New website getting online, testing
    • 摘要: 卷积神经网络在单帧图像超分辨率重建任务中取得了巨大成功,但是其重建模型多是基于单链结构,层间联系较弱且不能充分利用网络提取的分层特征。针对这些问题,本文设计了一种多路径递归的网络结构(MRCN)。通过使用多路径结构来加强层之间的联系,实现特征的有效利用并且提取丰富的高频成分,同时使用递归结构降低训练难度。此外,通过引入特征融合的操作使得在重建的过程中可以充分利用各层提取的特征,并且自适应的选择有效特征。在常用的基准测试集上进行了大量实验表明,MRCN比现有的方法在重建效果上具有明显提升。

       

      Abstract: Convolutional neural network (CNN) has recently achieved a great success for single image super-resolution (SISR). However, most deep CNN-based super-resolution models use chained stacking to build the network, which results in the fact that the relationship between layers is weak and does not make full use of hierarchical features. In this paper, a multi-path recursive convolutional network (MRCN) is designed to address these problems in SISR. By using multi-path structure to strengthen the relationship between layers, our network can effectively utilize features and extract rich high-frequency components.
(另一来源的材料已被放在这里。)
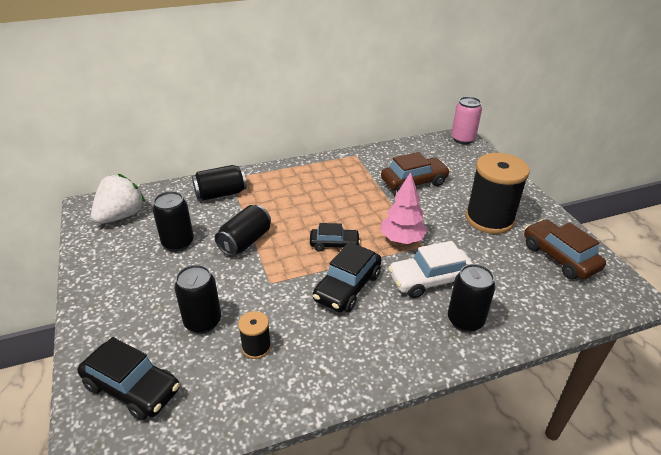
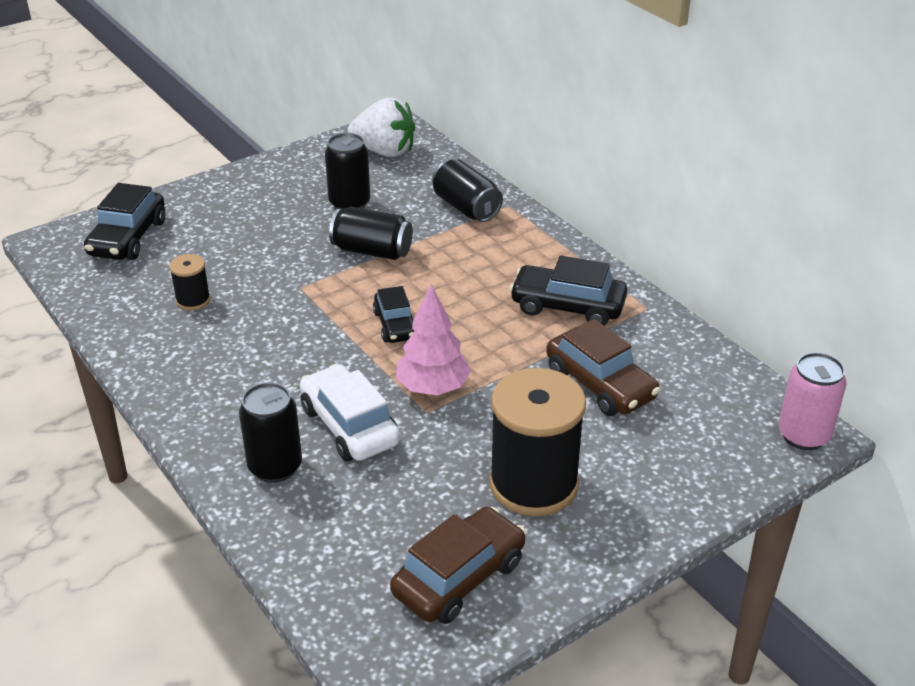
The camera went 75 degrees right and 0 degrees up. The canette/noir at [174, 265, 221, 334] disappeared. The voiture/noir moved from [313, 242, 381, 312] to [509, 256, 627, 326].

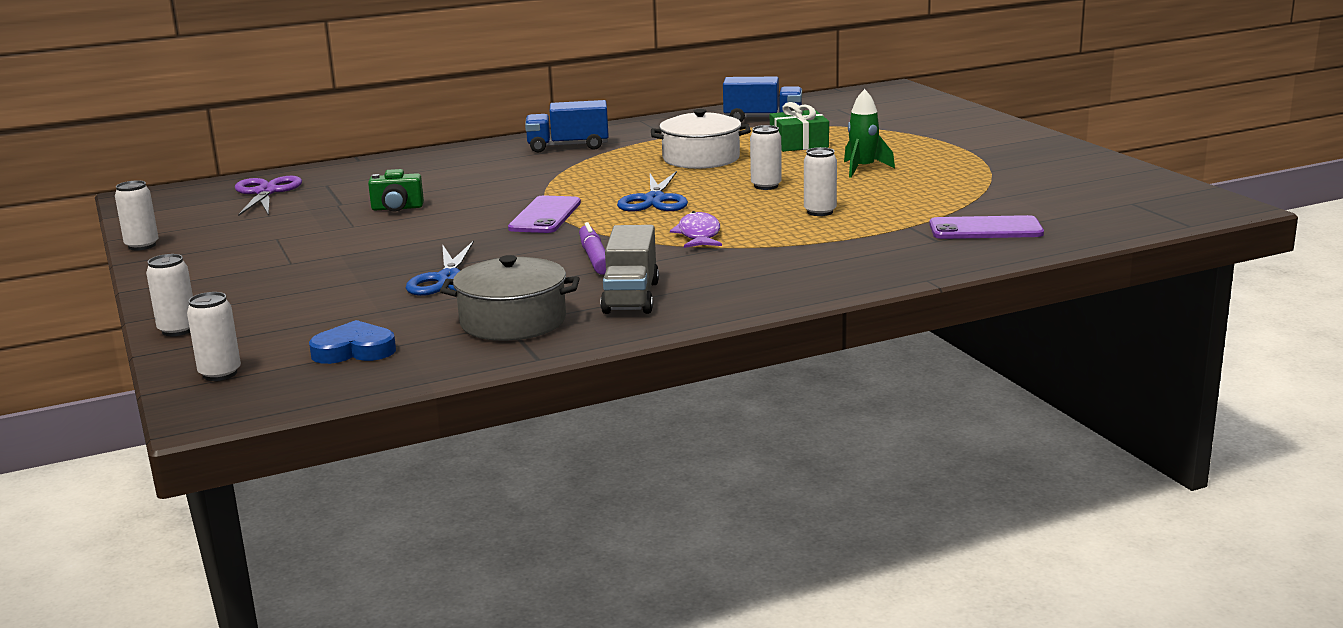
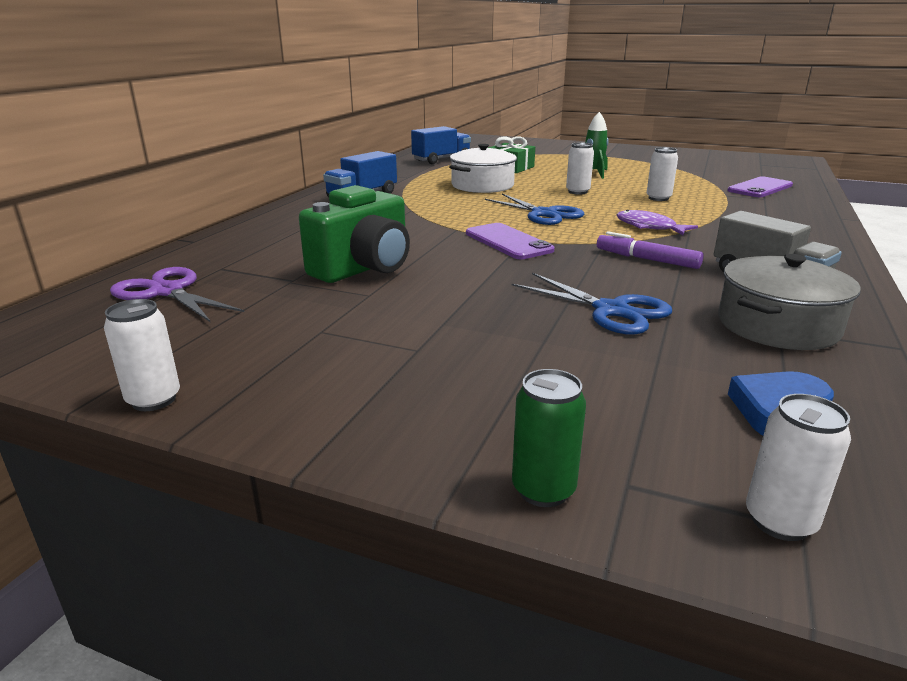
The camera went 45 degrees left and 5 degrees up. The canette/blanc at [146, 254, 193, 336] became the canette/vert at [512, 369, 586, 507]. The appareil photo/vert at [368, 169, 424, 211] changed to 1.88 times the size.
At the same time, we also use recursive structure to alleviate training difficulty. In addition, by introducing the operation of feature fusion into the model, our network can make full use of the features extracted from each layer in the reconstruction process and select the effective features adaptively. Extensive experiments on benchmarks datasets have shown that MRCN has a significant performance improvement against existing methods.